The fix resolves direction per block with the first-strong-character heuristic, applied to the block's prose:

  • every prose block in assistant markdown (p, h1-h4, li, ul/ol, blockquote) and every user message text segment gets a dir attribute resolved from its own text, so mixed Hebrew/English answers render each paragraph correctly
  • code spans and math don't get a vote: a technical RTL message often starts with a command (./run.sh ... followed by an Arabic/Hebrew explanation), and plain first-strong would flip that whole block to LTR; blocks with no prose at all fall back to dir="auto"
  • inline code and KaTeX output inside resolved blocks are pinned to an isolated LTR run, so their neutrals (dots, slashes, dashes) keep their order inside RTL sentences; fenced code blocks keep LTR entirely
  • both composers (main and inline edit) carry dir="auto" and re-resolve on every input, so the box flips as you type
  • text-start accompanies the dir attribute where an ancestor pins text-align (the user bubble's text-left), so RTL blocks actually right-align
  • the blockquote border moves from border-l-2/pl-3 to the logical border-s-2/ps-3, and list markers already follow direction because Tailwind Typography uses padding-inline-start

LTR content resolves to LTR, so English-only users see no change. No new dependencies, no settings, no locale work. App chrome stays LTR.

Related Issue

Fixes #44150 (filed shortly after this PR was opened; requests exactly this behavior).

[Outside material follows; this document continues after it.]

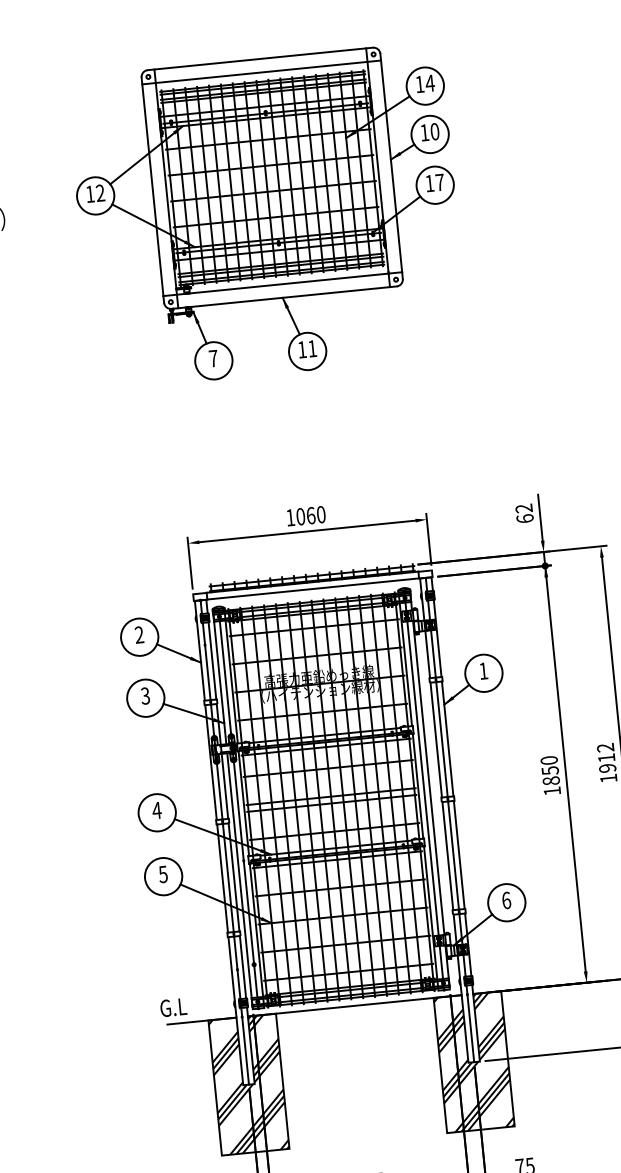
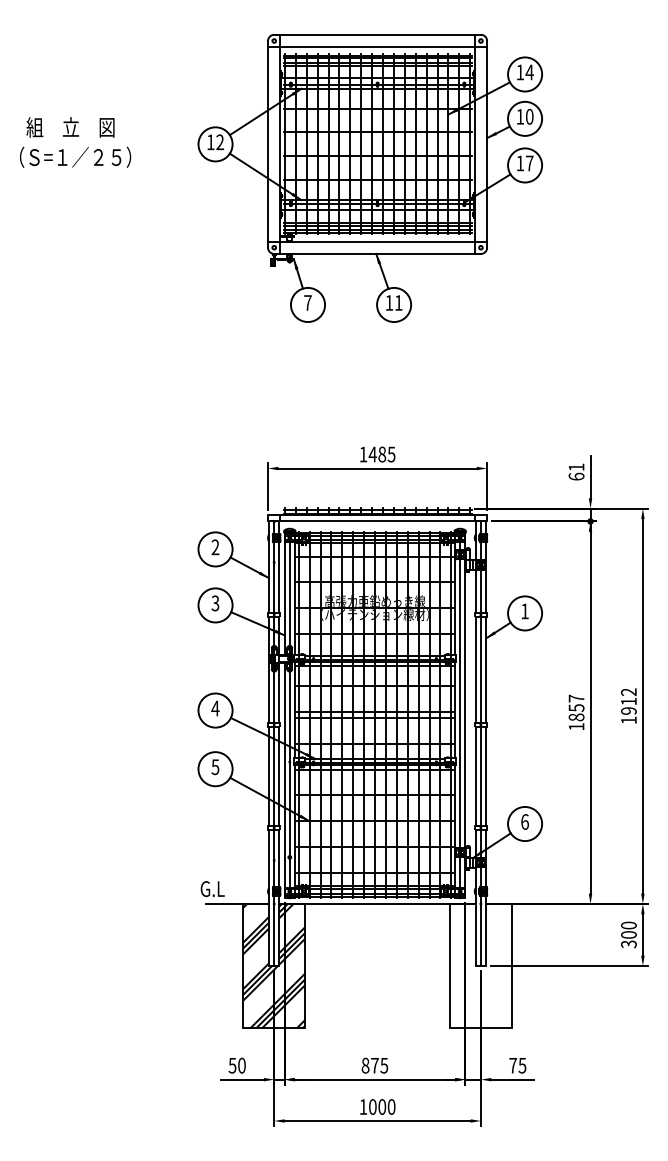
text: (524, 508) -> (576, 467), 62 -> 61
text: (310, 515) -> (381, 454), 1060 -> 1485
text: (549, 760) -> (576, 698), 1850 -> 1857
hatch: (473, 1061) -> (480, 965), removed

Related work on other surfaces, no overlap with this PR:

Type of Change

  • 🐛 Bug fix (non-breaking change that fixes an issue)
  • ✨ New feature (non-breaking change that adds functionality)
  • 🔒 Security fix
  • 📝 Documentation update
  • ✅ Tests (adding or improving test coverage)
  • ♻️ Refactor (no behavior change)
  • 🎯 New skill (bundled or hub)

Changes Made

  • apps/desktop/src/lib/text-direction.ts: first-strong direction detection over a caller-chosen slice of text
  • apps/desktop/src/components/assistant-ui/markdown-text.tsx: prose block component overrides resolve dir from their prose (code spans and math excluded) with text-start; logical border/padding on blockquote
  • apps/desktop/src/components/assistant-ui/user-message-text.tsx: same per text segment, from the segment's non-code text; fences untouched so code stays LTR
  • apps/desktop/src/components/assistant-ui/thread.tsx: dir="auto" + text-start on the inline edit composer's contenteditable
  • apps/desktop/src/app/chat/composer/index.tsx: dir="auto" on the main composer contenteditable
  • apps/desktop/src/components/assistant-ui/message-direction.test.tsx: pins the contract for user and assistant messages: prose blocks carry the resolved direction, code-first blocks follow their prose, code blocks never carry one
  • apps/desktop/src/styles.css: inline code and KaTeX output inside direction-resolved blocks are pinned to an isolated LTR run, so their neutrals (dots, slashes, dashes) keep their order inside RTL sentences; fenced code cards are pinned LTR so their chrome and code lines don't mirror when they sit inside an RTL list item

How to Test

  1. cd apps/desktop && npx vitest run --environment jsdom src/components/assistant-ui/message-direction.test.tsx - 4 passed
  2. npm run typecheck - clean
  3. npx eslint on the touched files - clean (repo-wide npm run lint has pre-existing findings on main, none in these files)
  4. Manual: run the desktop app, send a Hebrew message such as מה שלומך? - the bubble right-aligns; ask for a Hebrew answer with a list and a code block - paragraphs, headings and bullets right-align with markers on the right, the code block stays LTR
  5. Send a message that starts with code, e.g. `./scripts/run.sh -v` מה הפקודה הזאת עושה? - the block still right-aligns (code doesn't vote on direction) and the chip keeps its internal order
  6. Type Hebrew in the composer - it right-aligns as you type; delete it and type English - it flips back
  7. Click an existing Hebrew user bubble to edit it - the edit box opens right-aligned
  8. Send English messages - rendering is visually identical to main (LTR prose resolves to LTR)

Checklist

Code

  • I've read the Contributing Guide
  • My commit messages follow Conventional Commits (fix(scope):, feat(scope):, etc.)
  • I searched for existing PRs to make sure this isn't a duplicate
  • My PR contains only changes related to this fix/feature (no unrelated commits)
  • I've run pytest tests/ -q and all tests pass (renderer-only change; desktop vitest suite run instead, failures on main are unchanged)
  • I've added tests for my changes (required for bug fixes, strongly encouraged for features)
  • I've tested on my platform: Windows 11, dev build (npm run dev)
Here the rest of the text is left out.